Tiscali, il villaggio nuragico nascosto dentro una montagna
Sul Supramonte, dentro una voragine aperta dal crollo di una montagna, si nasconde un villaggio nuragico che si raggiunge solo a piedi: niente strade, niente folla, solo pietra e silenzio.
Foto: Salvatore (CC BY-SA 4.0) — Wikimedia Commons
Ci sono luoghi che non si vedono finché non ci sei dentro. Tiscali è uno di questi. Il villaggio nuragico non sta su una vetta o lungo una costa, ma nascosto dentro una dolina, un'enorme voragine aperta dal crollo del tetto calcareo del Monte Tiscali, nel cuore del Supramonte tra Oliena e Dorgali. Per secoli è rimasto invisibile a chi passava in basso, protetto dalla roccia e dalla difficoltà di arrivarci.
Si raggiunge solo a piedi. Non esiste strada che porti fin lassù: dalla Valle di Lanaittu si imbocca un sentiero ripido e sconnesso, percorso un tempo dai carbonai, che sale tra lecci e ginepri per circa un'ora e mezza. È un cammino che chiede gambe e attenzione, ma è proprio questa fatica a tenere lontano l'affollamento. Quando finalmente il sentiero scollina sull'orlo della dolina, il villaggio si apre sotto di te all'improvviso, ed è un effetto che vale ogni passo.

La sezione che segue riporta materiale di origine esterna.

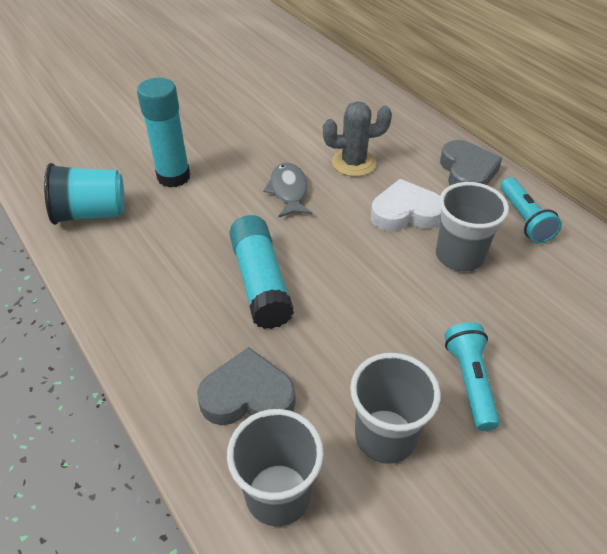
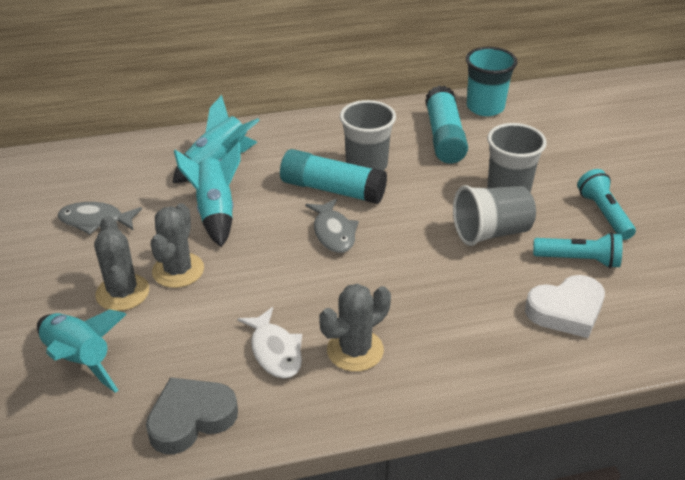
grey cactus: 1 -> 3
grey fish: 1 -> 2
grey heart: 2 -> 1
turquoise rocket: 0 -> 3
white fish: 0 -> 1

Dentro la voragine, all'ombra delle pareti, restano i resti delle capanne in pietra a secco, alcune circolari, altre più squadrate. Si riconoscono fasi diverse di costruzione, segno di una frequentazione lunga. La luce filtra dall'alto e cambia durante il giorno, illuminando ora una parete, ora il fondo della conca. Non ci sono recinzioni vistose né cartelli ingombranti: l'ingresso si paga in contanti a una guida che presidia il sito, perché lassù il segnale telefonico è incerto e non ci sono bancomat.
Tiscali è il contrario del turismo veloce. Qui non si arriva in auto, non si fa una foto e si riparte: bisogna meritarsi il luogo, conoscerlo con il corpo. Per questo resta una meta per pochi, anche se sta a pochi chilometri in linea d'aria dalla più celebre Gola di Gorropu.
Va affrontato con buone scarpe, acqua a sufficienza e nelle ore più fresche, evitando l'estate piena. Primavera e autunno regalano temperature giuste e una luce morbida. Chi cerca un'alternativa silenziosa alle attrazioni più battute della Sardegna trova qui pietra antica, natura selvaggia e il piacere raro di un luogo che si nasconde ancora.